Administrators, however, can access aggregate data to show, for example, the number of students who are the first in their family to attend college.

The idea for Compatibility was sparked during a 2010 dinner conversation with friends about nightmare roommates. Meltzer and Rubenstein turned to Versta Research in Evanston to conduct a national study of 632 college roommate pairs.

Compatibility’s psychosocial assessment puts the most weight on qualities that are more intrinsic to a student’s identity, such as self-esteem and family ties, when matching roommates.

Although study and sleeping habits matter, they don’t matter as much.

“What would come back between roommates … was, here are the things that matter, here are the things that didn’t,” Rubenstein said. “And we were able to work together to write a matching algorithm.”

Compatibility has one college client and two private student housing operators and is in talks with several more.

A software license is typically priced from $2,500 to $20,000 per year, depending on the size of a school, and averages about $5 to $7 per student in added fees.

The schools can also elect to have students who want to take the survey pay for it, which is about $10 per student.

The University of New Haven bought into the algorithm concept early on and served as both a laboratory and the company’s first paying customer in 2011.
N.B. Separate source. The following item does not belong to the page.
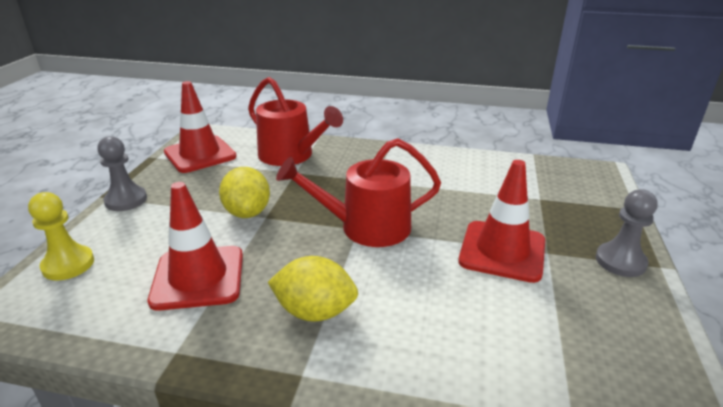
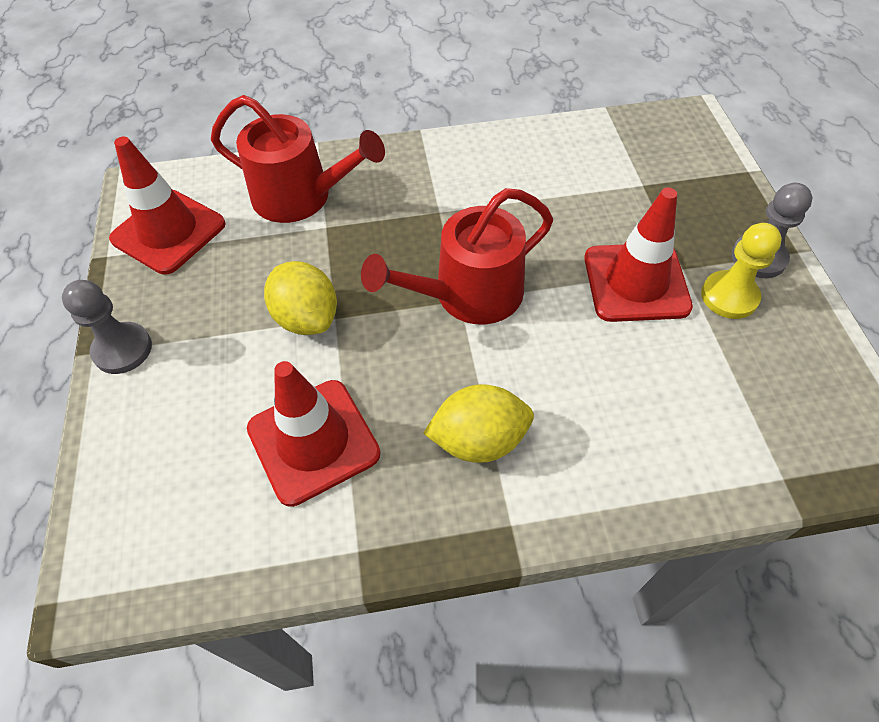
camera: 20 degrees left, 25 degrees up
(68, 264) = (128, 481): yellow pawn -> yellow pawn (729, 296)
“I liked where they were heading,” said University of New Haven’s Associate Dean of Residential Life and Housing Nicole McGrath.

“When you’re involved with a company in their starting phases, you know you get to shape and assist the evolution of the product. … There’s a lot of learning back and forth. I liked that they were willing to take our student feedback.”

Other universities aren’t convinced there’s a need for a more sophisticated system.

The University of Illinois at Urbana-Champaign uses a seven-question lifestyle survey to match roommates.

Incoming students at Northwestern University create a profile on Facebook to get the roommate matching conversation going.

Northwestern’s Paul Riel, executive director of residential services, says the school compares data to see if there is a difference between student roommates selected randomly and those paired by algorithms.

“Anecdotally, I haven’t seen much of a difference,” Riel said. “It does give people a better shot at it, but it really becomes the work of the people living together.”

Kirsten Ruby, associate director of housing for communications and marketing at U. of I., said screenings are valuable, but even students from different backgrounds can make it work.

“This is a time of growth,” Ruby said, “and learning to get along with someone who isn’t exactly like you is part of that. … Learning how to set realistic goals for one another and engage in conflict resolutions is valuable.”

Rubenstein and Meltzer put up more than $400,000 of their own money, as well as money from friends and family, to get the company going.

The women recently secured a contract with Chicago-based Scion Group, which has private student housing on 17 campuses across the country. In Illinois, Scion has a large community near the University of Illinois at Urbana-Champaign that accommodates 1,600 students and a smaller one in Normal at Illinois State University.

Eric Bronstein, Scion’s executive vice president, said the company will make the roommate matching assessment available this fall for students looking to live at its facilities next school year.

“We were really intrigued with the algorithm and very in-depth psychological analysis Compatibility was doing,” Bronstein said, “which was far, far beyond the type of roommate matching we had been previously offering.”

To build the company, the founders are calling universities nationwide to make their pitch that their algorithm is worth the investment.

While social media profiles show superficial and skewed traits about a person, science doesn’t lie, Meltzer said.

“This is what makes relationships work,” she said.